Avec Vladimir Poutine, c’est au fond des choses que François Hollande tentera d’aller demain soir. En le recevant à l’Elysée pour ce qui sera leur première rencontre, le président de la République n’essaiera pas même de lui faire partager son indignation sur les massacres qui ensanglantent la Syrie.

Non. Face à cet homme auquel l’émotion est étrangère, François Hollande parlera plutôt des intérêts à long terme de la Russie et du rôle que la France souhaite lui voir jouer dans le monde mais quel sera l’état d’esprit de son interlocuteur et pourquoi protège-t-il le régime syrien ?

Il y a deux raisons à cela. La première est que le président russe est convaincu que le printemps arabe et les révolutions de couleur qui l’avaient précédé dans l’ancienne Europe communiste sont l’œuvre des services américains. Pas de doute pour lui, non seulement tout cela a été organisé par la CIA mais il est le prochain sur la liste et la preuve en est à ses yeux que les manifestations de cet hiver à Moscou s’inspiraient, dans leur forme, du printemps arabe comme les révolutions arabes s’étaient inspirées des révolutions de couleur qui s’étaient multipliées après la chute de Milosevic en Serbie.

En défendant Bachar Al-Assad, c’est lui-même qu’il défend et la seconde raison de ce soutien est que Vladimir Poutine craint que la chute des dictateurs arabes ne renforce l’islamisme auquel il est lui-même confronté dans le Caucase. Il partage, en un mot, l’analyse toujours très répandue selon laquelle l’absence de démocratie serait de loin préférable aux victoires électorales remportées par les islamistes depuis qu’ils peuvent se présenter à des élections libres.

François Hollande pourrait essayer de contrer ces deux convictions. Il pourrait dire à son hôte que, si les fondations américaines, démocrates et républicaines, vantent effectivement les mérites de la non-violence comme arme politique et y forment ouvertement des militants, ce ne sont pas elles qui ont inventé les révoltes démocratiques que la diplomatie américaine soutient mais n’aurait pas eu les moyens d’organiser. Il pourrait également faire valoir à Vladimir Poutine que rien n’est plus redoutable pour l’islamisme que l’exercice du pouvoir auquel il s’use déjà et que les dictatures nourrissaient le djihadisme qui nourrissait les dictatures.

En disant cela, François Hollande dirait vrai a mais c’est à d’autres réalités que le président russe pourrait être sensible.

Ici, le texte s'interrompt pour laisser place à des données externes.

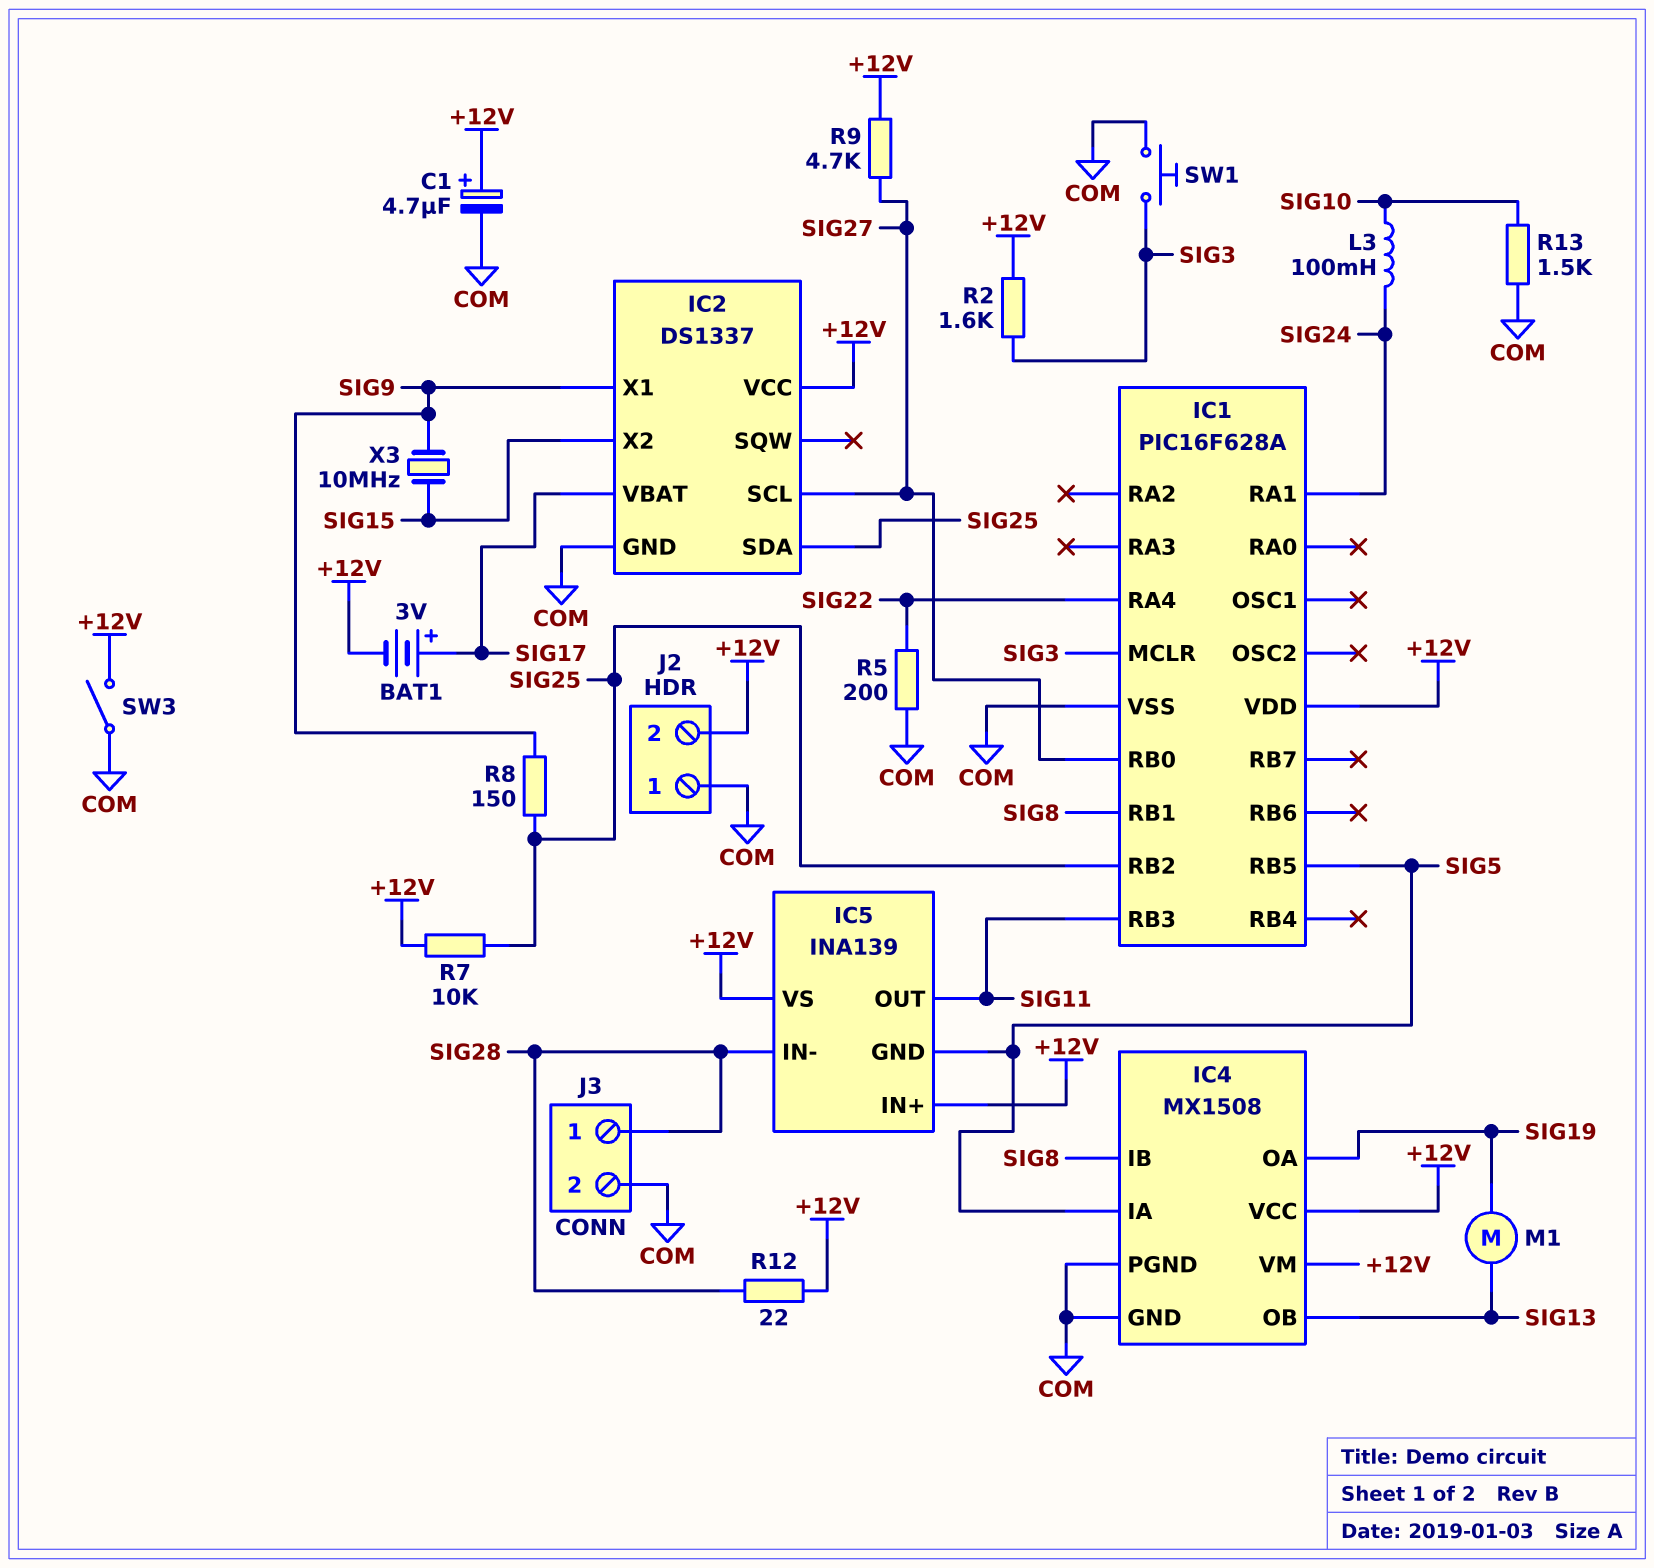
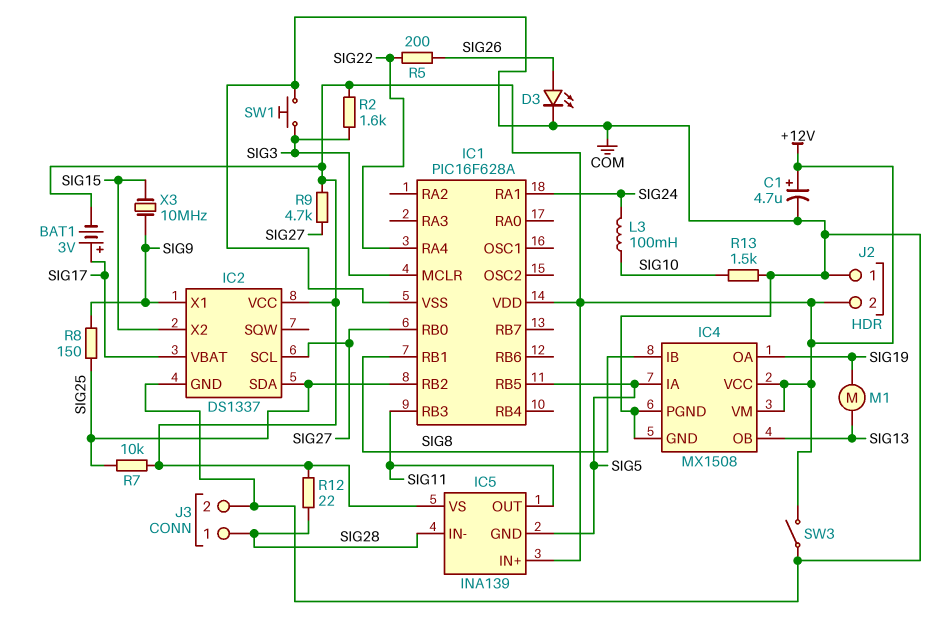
D3: none -> LED (A SIG26, K COM)
R5: 200 (COM, SIG22) -> 200 (SIG22, SIG26)

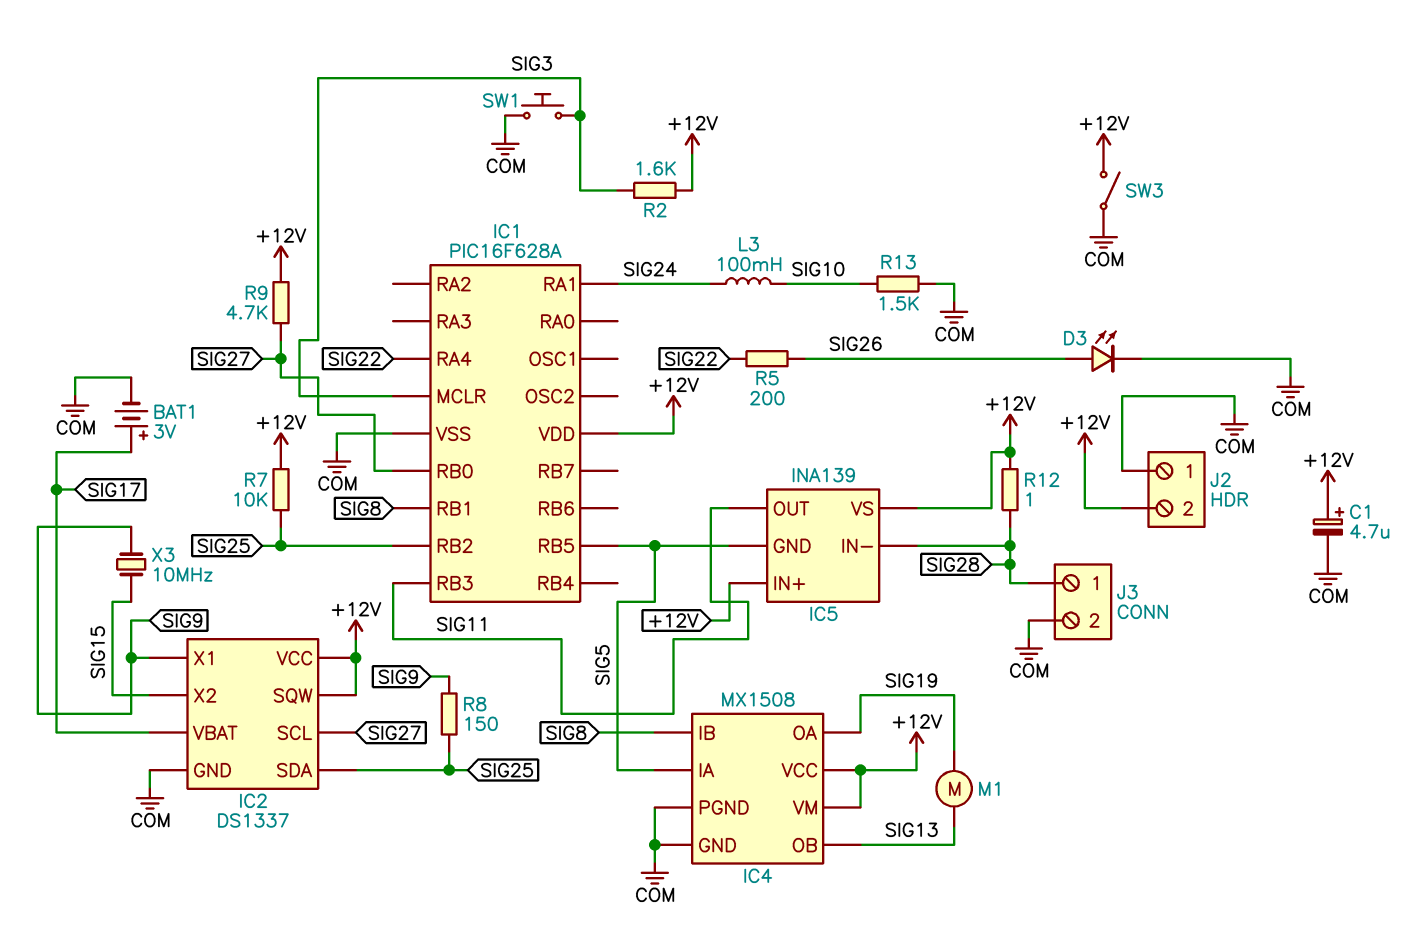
BAT1: 3V (plus SIG17, minus +12V) -> 3V (plus SIG17, minus COM)
IC2 pin SQW: none -> +12V
R12: 22 (+12V, SIG28) -> 1 (+12V, SIG28)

Il pourrait finir par entendre que la révolte syrienne ne désarme pas mais s’étend, que ce régime perd pied, que la Russie mise sur le mauvais cheval, se fait haïr de tous les Arabes et choque si bien les Occidentaux qu’il lui sera de plus en plus difficile de bâtir de vrais ponts avec eux. Le président de la République pourra ajouter que l’Union européenne et la Russie ont besoin l’une de l’autre pour assurer la stabilité et la prospérité du continent Europe, que c’est dans cette œuvre commune que la Russie joue son avenir, que la France ne souhaite qu’y travailler avec elle et que le meilleur moyen qu’elle aurait d’en jeter les bases serait de contribuer à une transition pacifique en Syrie en faisant pression sur Bachar al-Assad.

Ces idées-là peuvent faire leur chemin mais on n’y est pas encore.